[bugfix] Kafka: batch + retry offsets_for_times to survive broker timeouts by tiankongdeguiji · Pull Request #547 · alibaba/TorchEasyRec

tiankongdeguiji · 2026-06-18T11:16:01Z

Problem

When a Kafka input uses start.timestamp.ms, the reader resolves the timestamp to per-partition offsets inside the on_assign rebalance callback with a single consumer.offsets_for_times(ts_partitions, timeout=30.0) call over all assigned partitions (128 in a production export). When the broker failed to answer the ListOffsetsRequest within the hardcoded 30s, the call raised inside the rebalance callback, killing the DataLoader worker and failing the job:

RuntimeError: DataLoader worker (pid(s) ...) exited unexpectedly
... tzrec.export FAILED

Change

Resolve offsets in a new helper _offsets_for_times_batched:

Chunked: split partitions into batches (default 32 per offsets_for_times call) so each broker request is smaller and more likely to complete within the timeout.
Retried: each chunk is retried (default 2 retries / 3 attempts) on KafkaException, mirroring the existing _read_rows_arrow_with_retry style in odps_dataset.py.
Configurable via env:
- TZREC_KAFKA_OFFSETS_FOR_TIMES_BATCH_SIZE (default 32)
- TZREC_KAFKA_OFFSETS_FOR_TIMES_TIMEOUT (default 30.0, seconds)
- TZREC_KAFKA_OFFSETS_FOR_TIMES_RETRIES (default 2)

The per-partition fallback to auto.offset.reset is unchanged and still applies only to partitions the broker legitimately resolves to -1 (no message at/after the timestamp).
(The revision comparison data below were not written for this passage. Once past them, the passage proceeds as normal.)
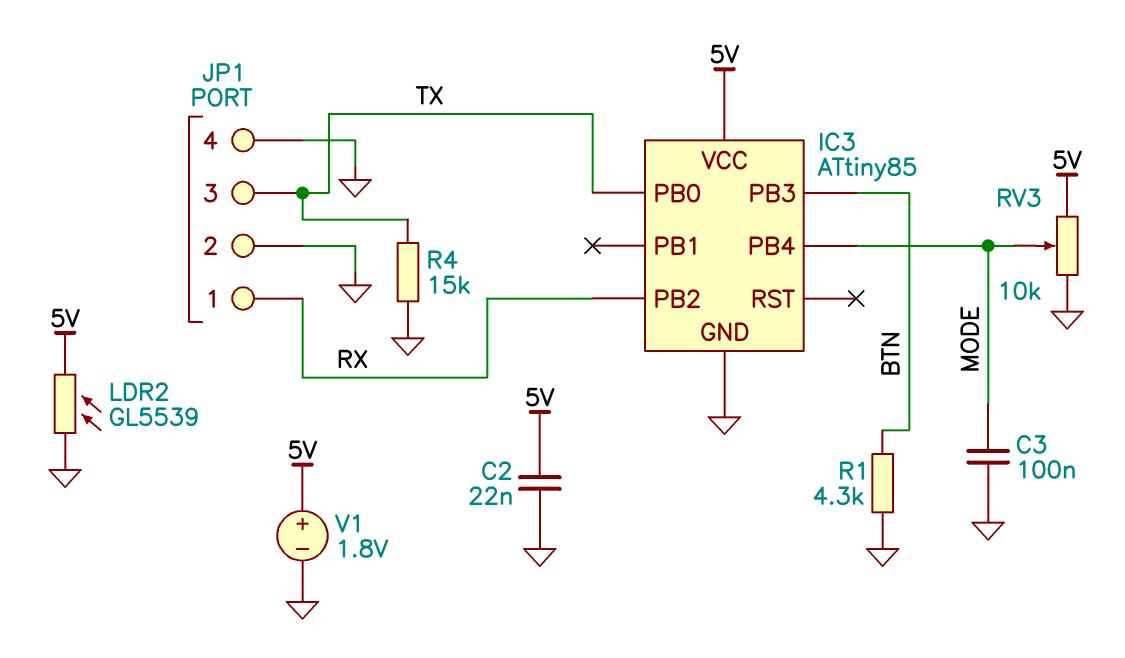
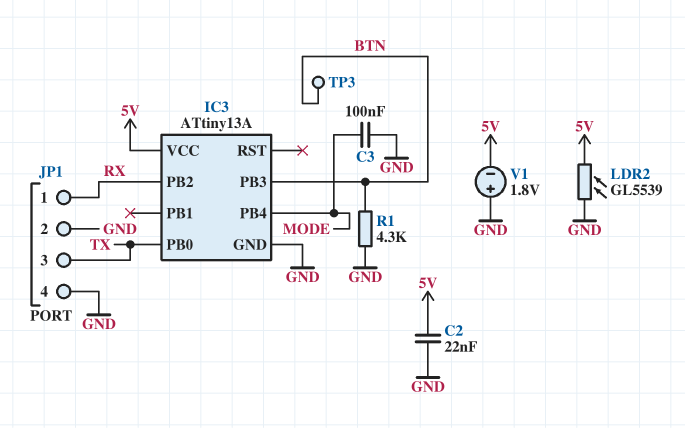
IC3: ATtiny85 -> ATtiny13A
R4: 15k (GND, TX) -> none
RV3: 10k (5V, GND, wiper MODE) -> none
TP3: none -> test point (BTN)
V1: 1.8V (plus 5V, minus GND) -> 1.8V (plus GND, minus 5V)

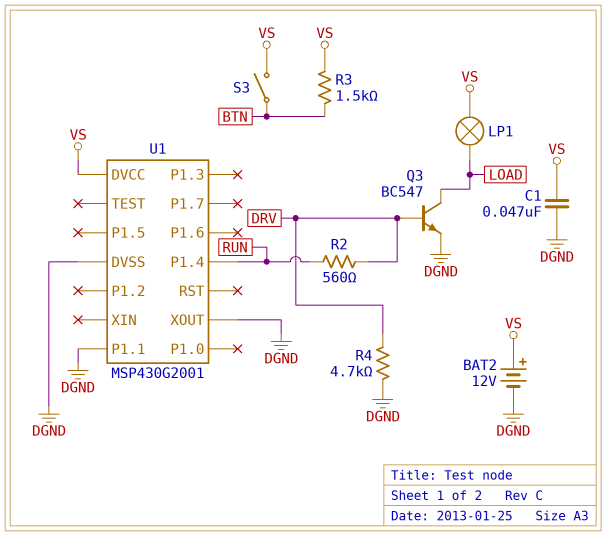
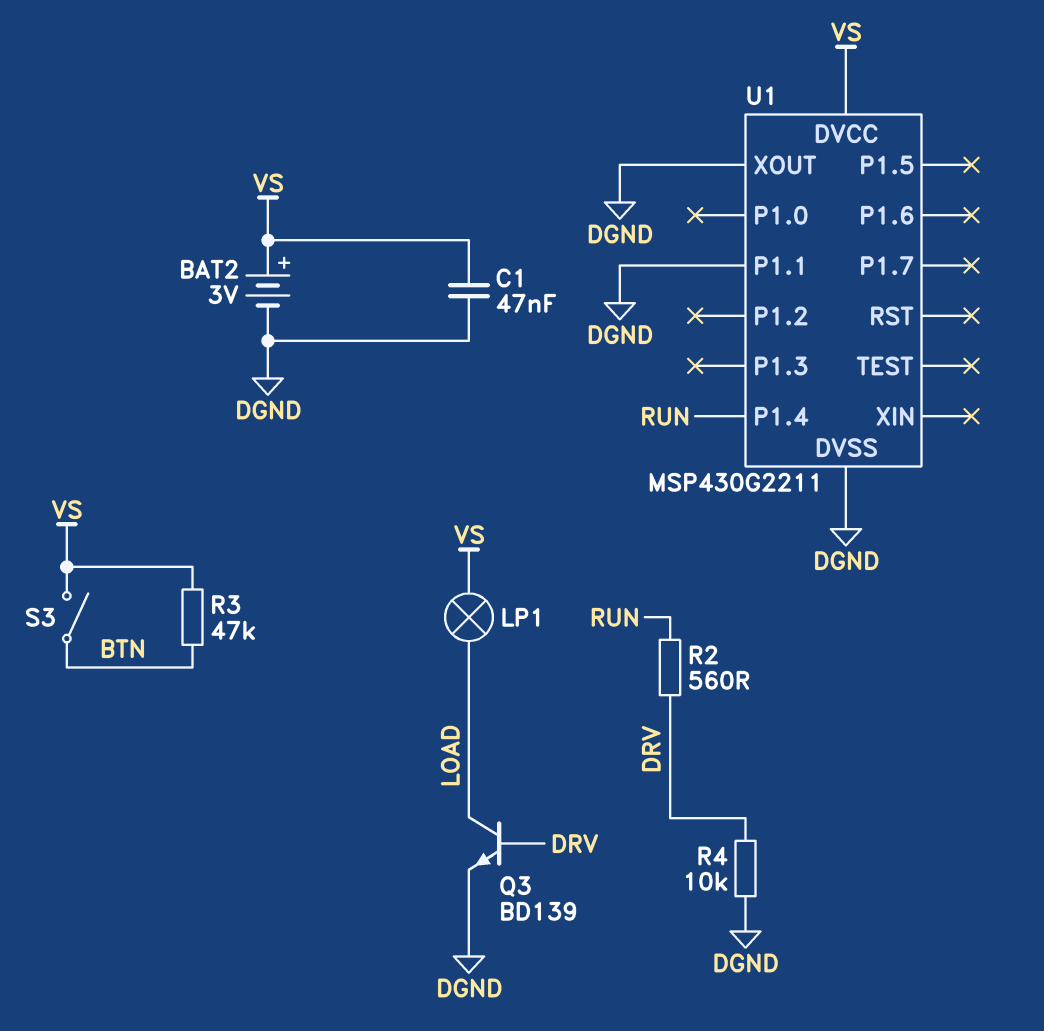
BAT2: 12V (plus VS, minus DGND) -> 3V (plus VS, minus DGND)
Q3: NPN BC547 (B DRV, C LOAD, E DGND) -> NPN BD139 (B DRV, C LOAD, E DGND)
R3: 1.5k (BTN, VS) -> 47k (BTN, VS)
R4: 4.7k (DGND, DRV) -> 10k (DGND, DRV)
U1: MSP430G2001 -> MSP430G2211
A persistent failure after retries re-raises by design: _reader is shared with training, where silently falling back to auto.offset.reset would replay the entire topic from the earliest offset.

Notes / limitation

Chunking + retry materially raises the success probability against transient broker slowness or per-request overload, but does not eliminate failures when the cluster is globally unavailable — those still surface loudly (intended).

Docs

The three env vars are documented in the KafkaDataset section of docs/source/feature/data.md, next to the start.timestamp.ms bullet.

Test

New broker-free, mock-only OffsetsForTimesBatchedTest in kafka_dataset_test.py covering: empty input, single chunk, chunk boundaries (65 parts → 30/30/5), -1 filtering, retry-then-success, retry-exhausted-raises, and per-chunk retry isolation. Existing broker-gated tests are unchanged.
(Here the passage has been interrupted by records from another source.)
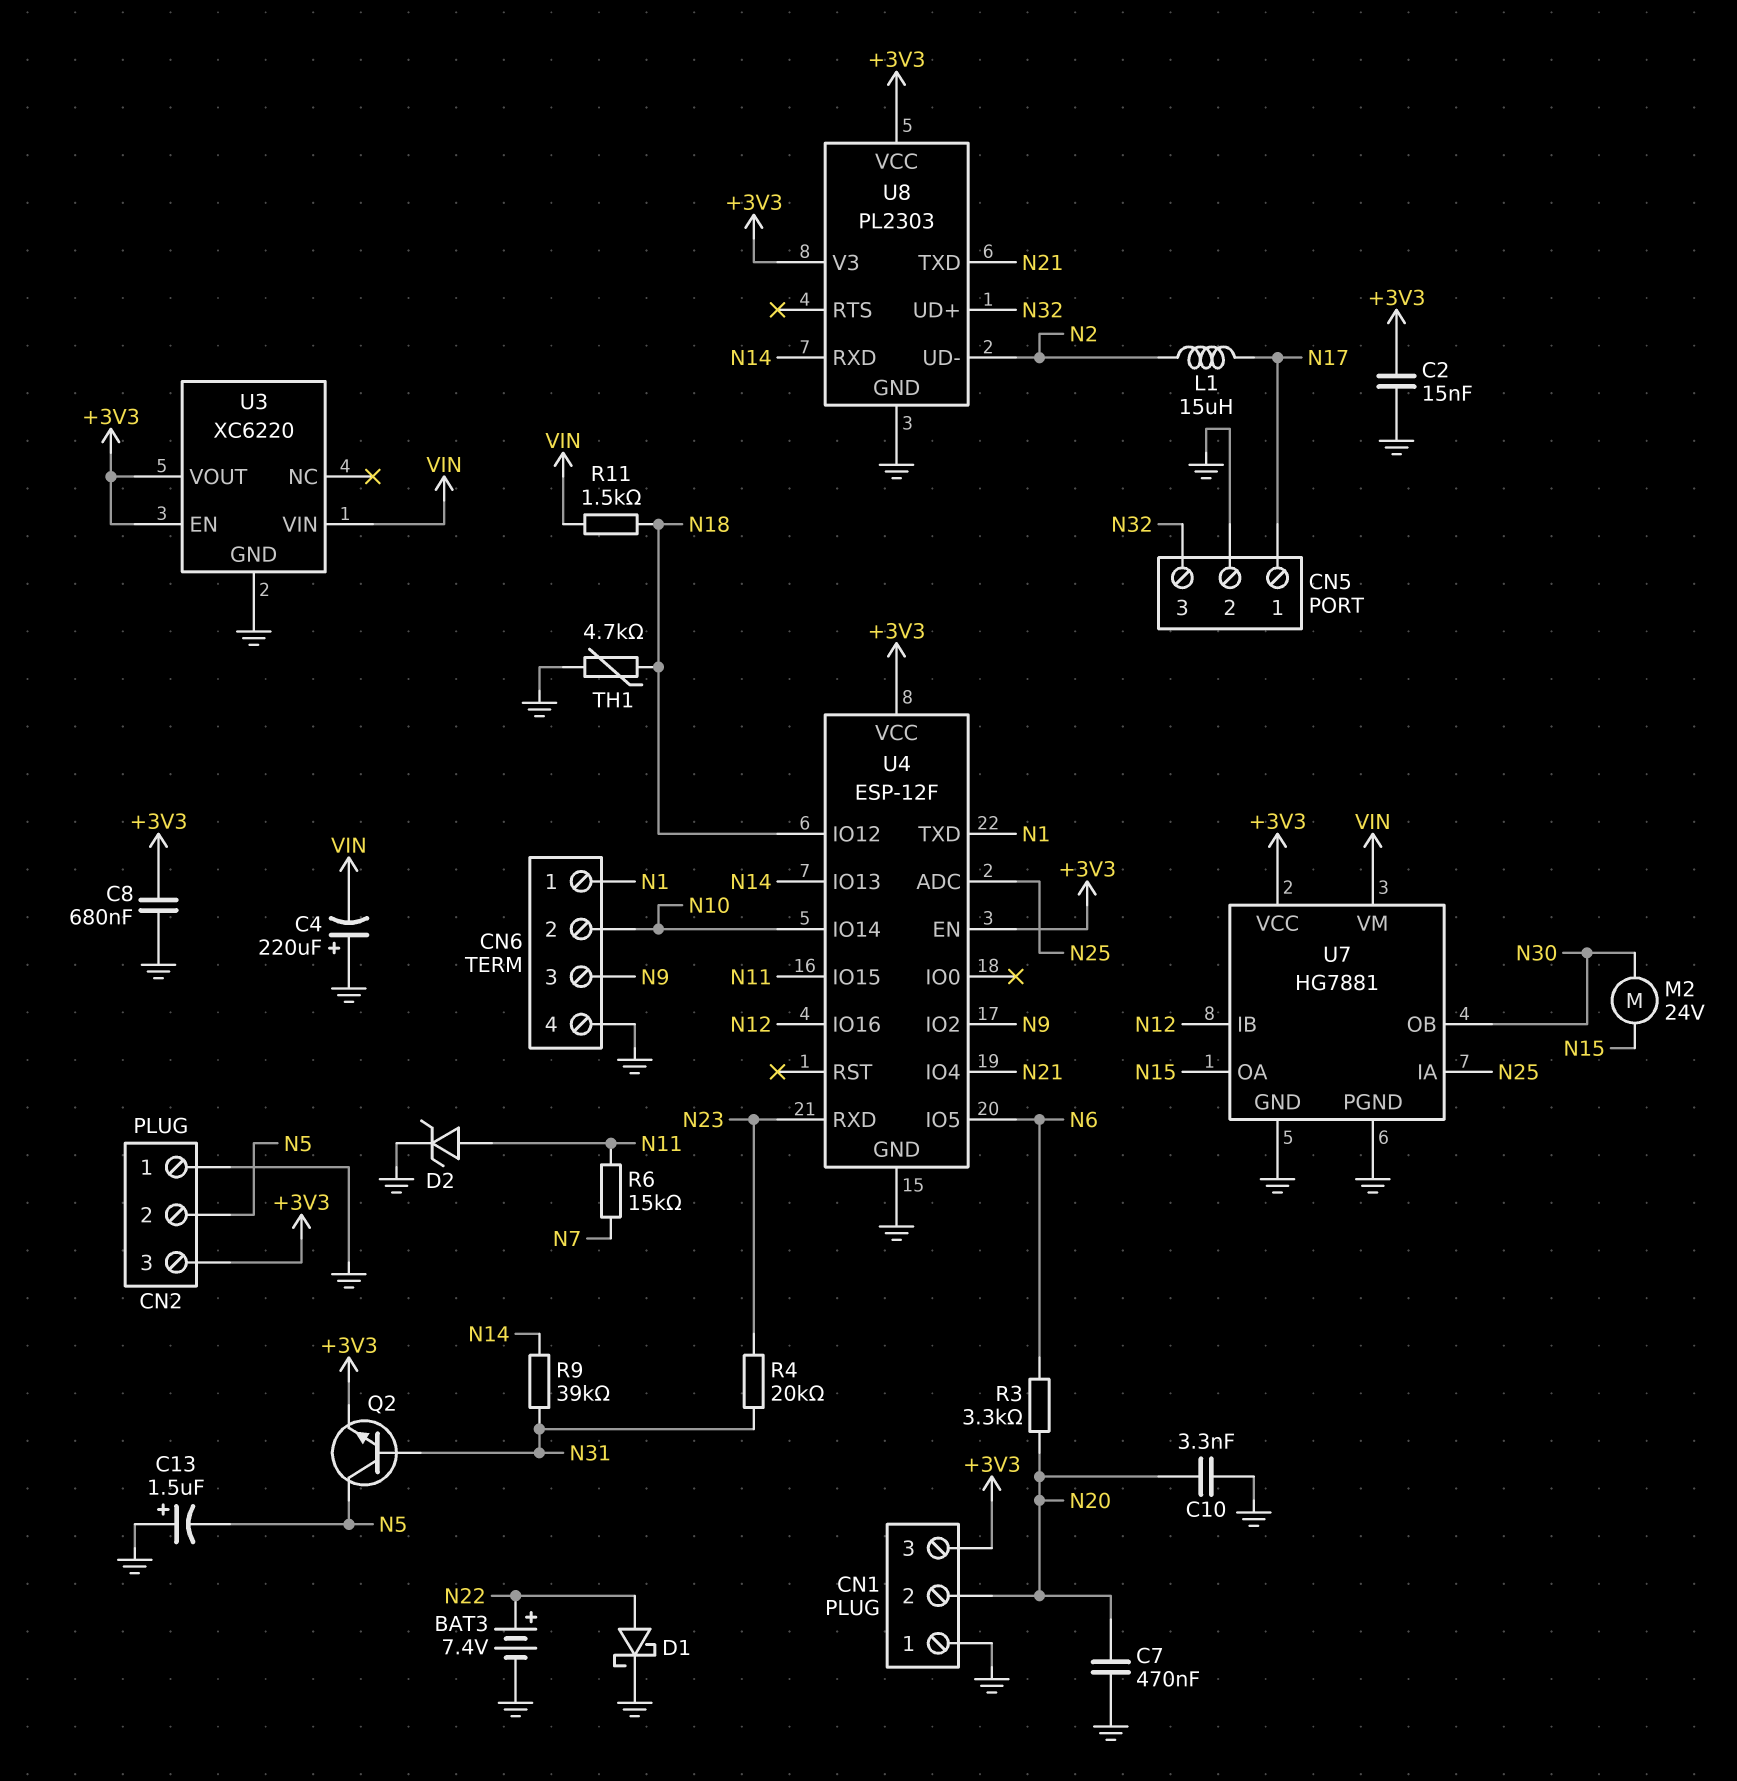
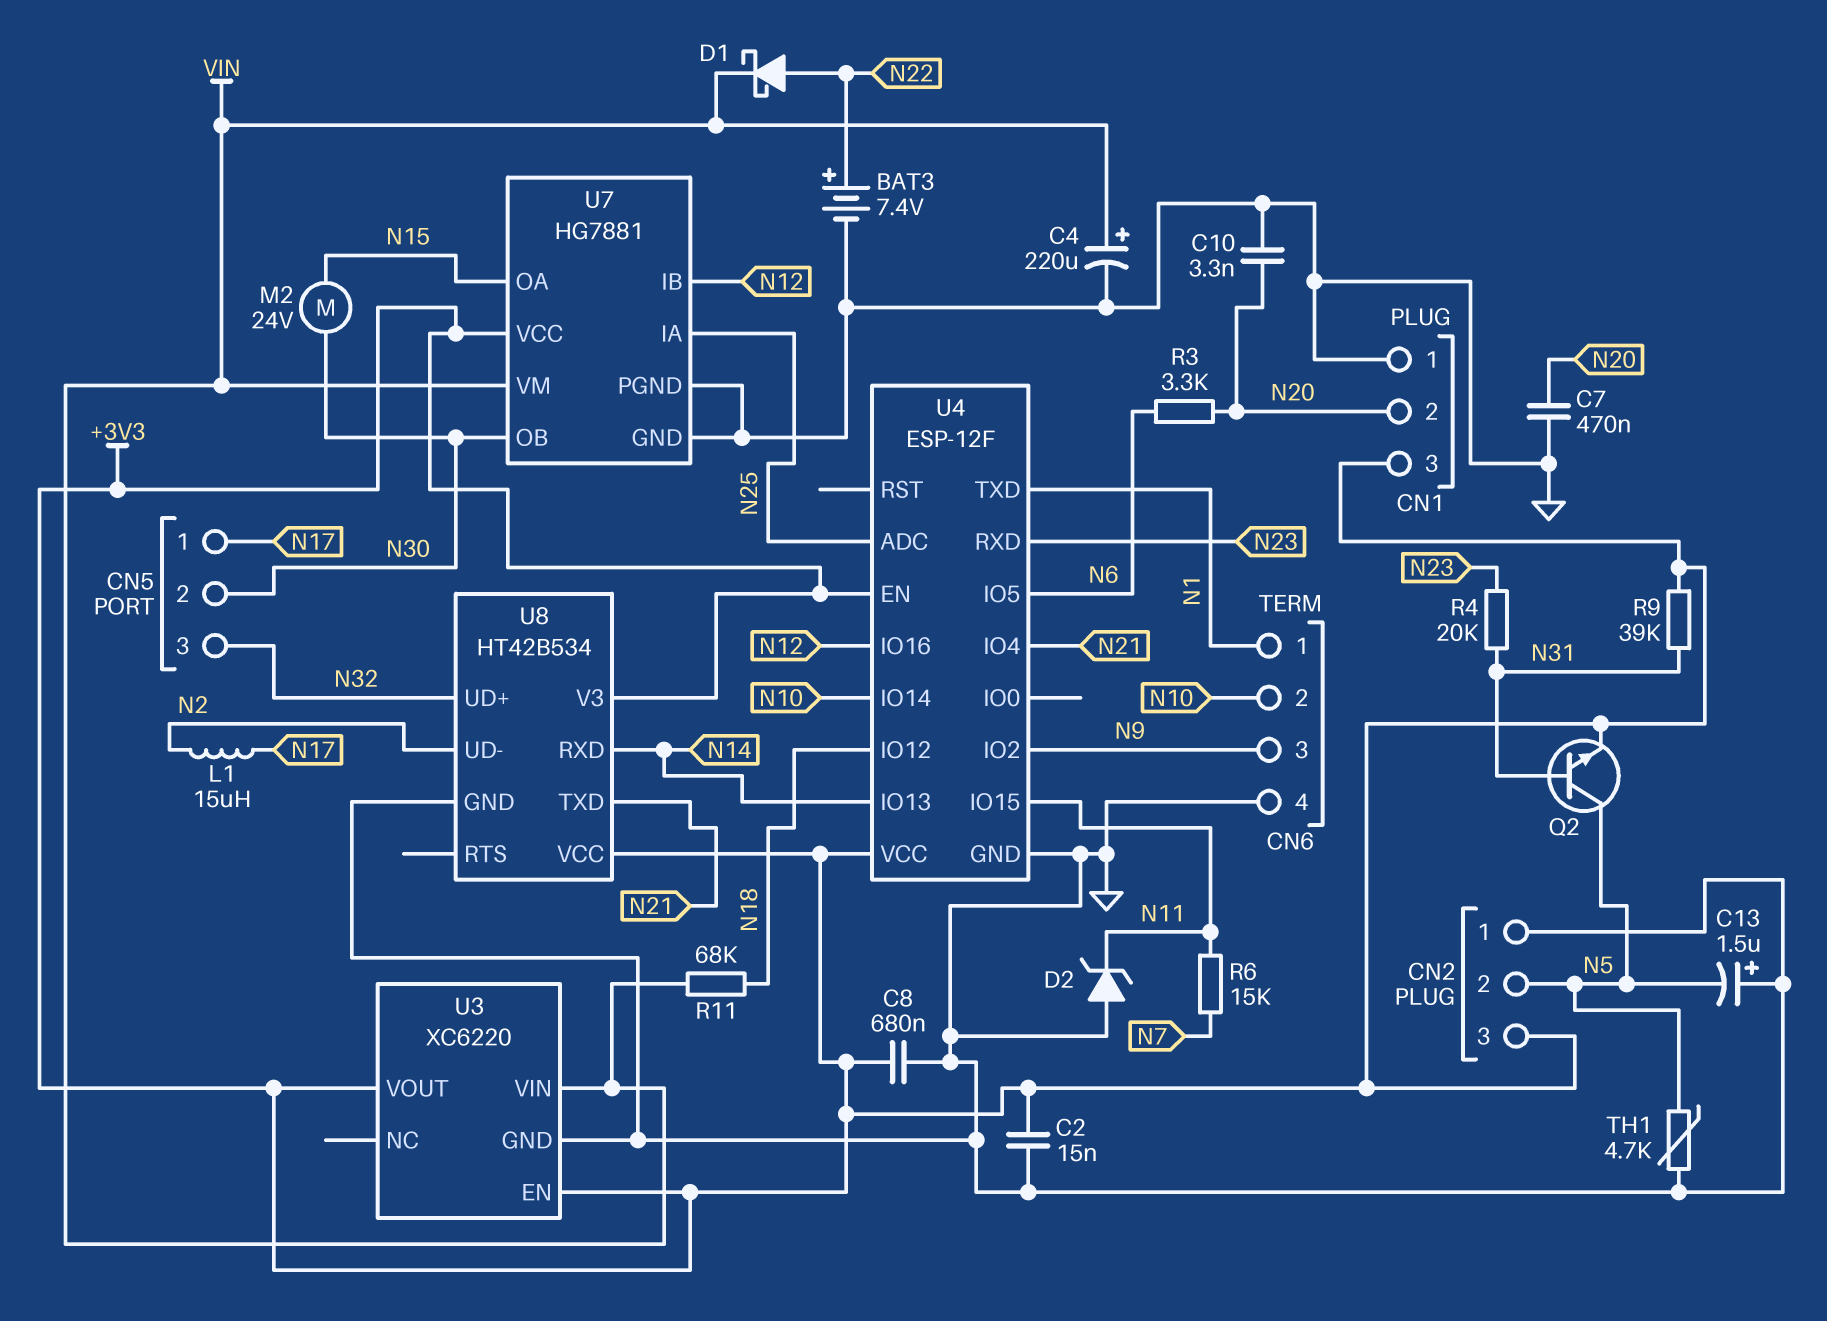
C4: 220uF (plus GND, minus VIN) -> 220uF (plus VIN, minus GND)
CN5 pin 2: GND -> N30
D1: schottky (A N22, K GND) -> schottky (A N22, K VIN)
D2: zener (A N11, K GND) -> zener (A GND, K N11)
R9: 39k (N14, N31) -> 39k (+3V3, N31)
R11: 1.5k (N18, VIN) -> 68k (N18, VIN)
TH1: 4.7k (GND, N18) -> 4.7k (GND, N5)
U8: PL2303 -> HT42B534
🤖 Generated with Claude Code

github-actions · 2026-06-18T12:00:28Z

+        offt_batch_size = max(
+            1, int(os.environ.get("TZREC_KAFKA_OFFSETS_FOR_TIMES_BATCH_SIZE", "30"))
+        )
+        offt_timeout = float(
+            os.environ.get("TZREC_KAFKA_OFFSETS_FOR_TIMES_TIMEOUT", "30.0")
+        )
+        offt_retries = int(os.environ.get("TZREC_KAFKA_OFFSETS_FOR_TIMES_RETRIES", "3"))


batch_size is clamped with max(1, ...), but timeout and retries are not bounded — and all three raise an uncaught ValueError on a malformed value (e.g. RETRIES=abc or an empty string), crashing the DataLoader worker, which is the exact failure mode this PR sets out to prevent.

negative retries → retry_cnt >= max_retries is true on the first failure (0 effective retries) and logs the misleading "failed after -1 retries"

timeout <= 0 is passed straight to offsets_for_times, where it has undefined/poll-once semantics and can burn every retry on spurious immediate timeouts

Clamping the two unbounded values (and ideally tolerating non-numeric input via try/except → default) would close this:

Suggested change

offt_batch_size = max(

1, int(os.environ.get("TZREC_KAFKA_OFFSETS_FOR_TIMES_BATCH_SIZE", "30"))

)

offt_timeout = float(

os.environ.get("TZREC_KAFKA_OFFSETS_FOR_TIMES_TIMEOUT", "30.0")

)

offt_retries = int(os.environ.get("TZREC_KAFKA_OFFSETS_FOR_TIMES_RETRIES", "3"))

offt_batch_size = max(

1, int(os.environ.get("TZREC_KAFKA_OFFSETS_FOR_TIMES_BATCH_SIZE", "30"))

)

offt_timeout = max(

0.1, float(os.environ.get("TZREC_KAFKA_OFFSETS_FOR_TIMES_TIMEOUT", "30.0"))

)

offt_retries = max(

0, int(os.environ.get("TZREC_KAFKA_OFFSETS_FOR_TIMES_RETRIES", "3"))

)

github-actions · 2026-06-18T12:00:32Z

+                resolved_map = _offsets_for_times_batched(
+                    consumer,
+                    ts_partitions,
+                    start_timestamp_ms,
+                    offt_batch_size,
+                    offt_timeout,
+                    offt_retries,
+                )


Worth sanity-checking the default time budget against max.poll.interval.ms (default 300s, read just above at line 333). This converts one call into ceil(N/batch_size) sequential chunks, each retried max_retries+1 times with backoff. With the production N=128 and the defaults (batch=30, timeout=30, retries=3):

5 chunks × (4 × 30s + (2+4+6)s backoff) ≈ 660s — more than 2× the 300s poll interval.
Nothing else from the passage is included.